O humano e o desumano: cultura visual, cultura política e as imagens feitas por George Rodger e Henri Cartier-Bresson nos campos de concentração nazistas

Article English OPEN
Erika Cazzonatto Zerwes (2016)
  • Publisher: Universidade do Estado de Santa Catarina
  • Journal: Tempo e Argumento (issn: 2175-1803)
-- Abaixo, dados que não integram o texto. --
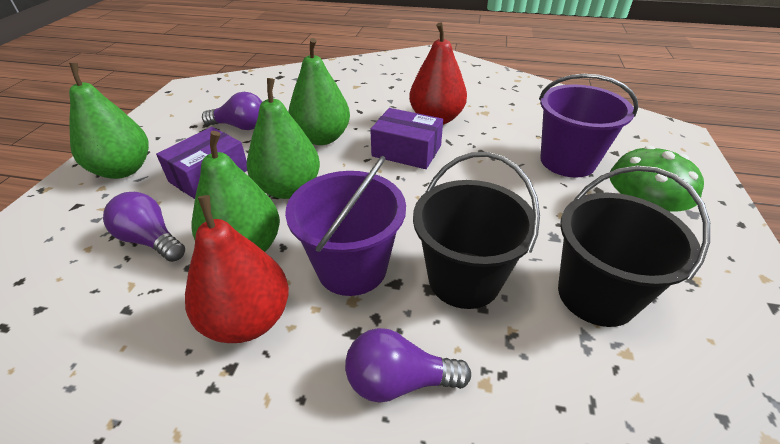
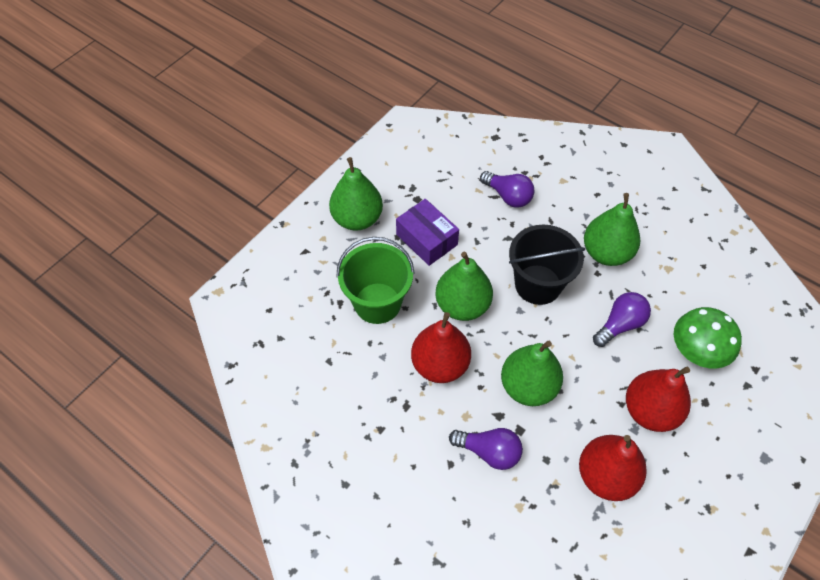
black bucket: 2 -> 1
green bucket: 0 -> 1
purple box: 2 -> 1
purple bucket: 2 -> 0
red pear: 2 -> 3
  • Related identifiers: doi: 10.5965/2175180308172016006
  • Subject: History (General) | D1-2009 | Modern history, 1453- | D204-475

Este artigo busca compreender alguns aspectos da noção de humanismo na fotografia e sua proximidade com a cultura política e a cultura visual do período, a partir das experiências específicas de George Rodger e Henri Cartier-Bresson, dois fotógrafos que viveram em primeira mão e que deram testemunho do horror dos campos de concentração nazistas ao final da Segunda Guerra Mundial. George Rodger fotografou o campo de Bergen-Belsen assim que foi libertado pelas tropas britânicas. Henri Cartier-Bresson esteve com uma equipe de filmagem registrando as massas de deportados recém-libertados dos campos de concentração e extermínio nazista. Essas experiências viriam a ter impactos profundos na biografia e no trabalho de ambos. Nos dois casos, está presente uma noção de humanismo atrelada aos acontecimentos da Segunda Guerra Mundial, que se faz ver na fotografia e na representação fotográfica, de significativa consequência para a cultura visual contemporânea.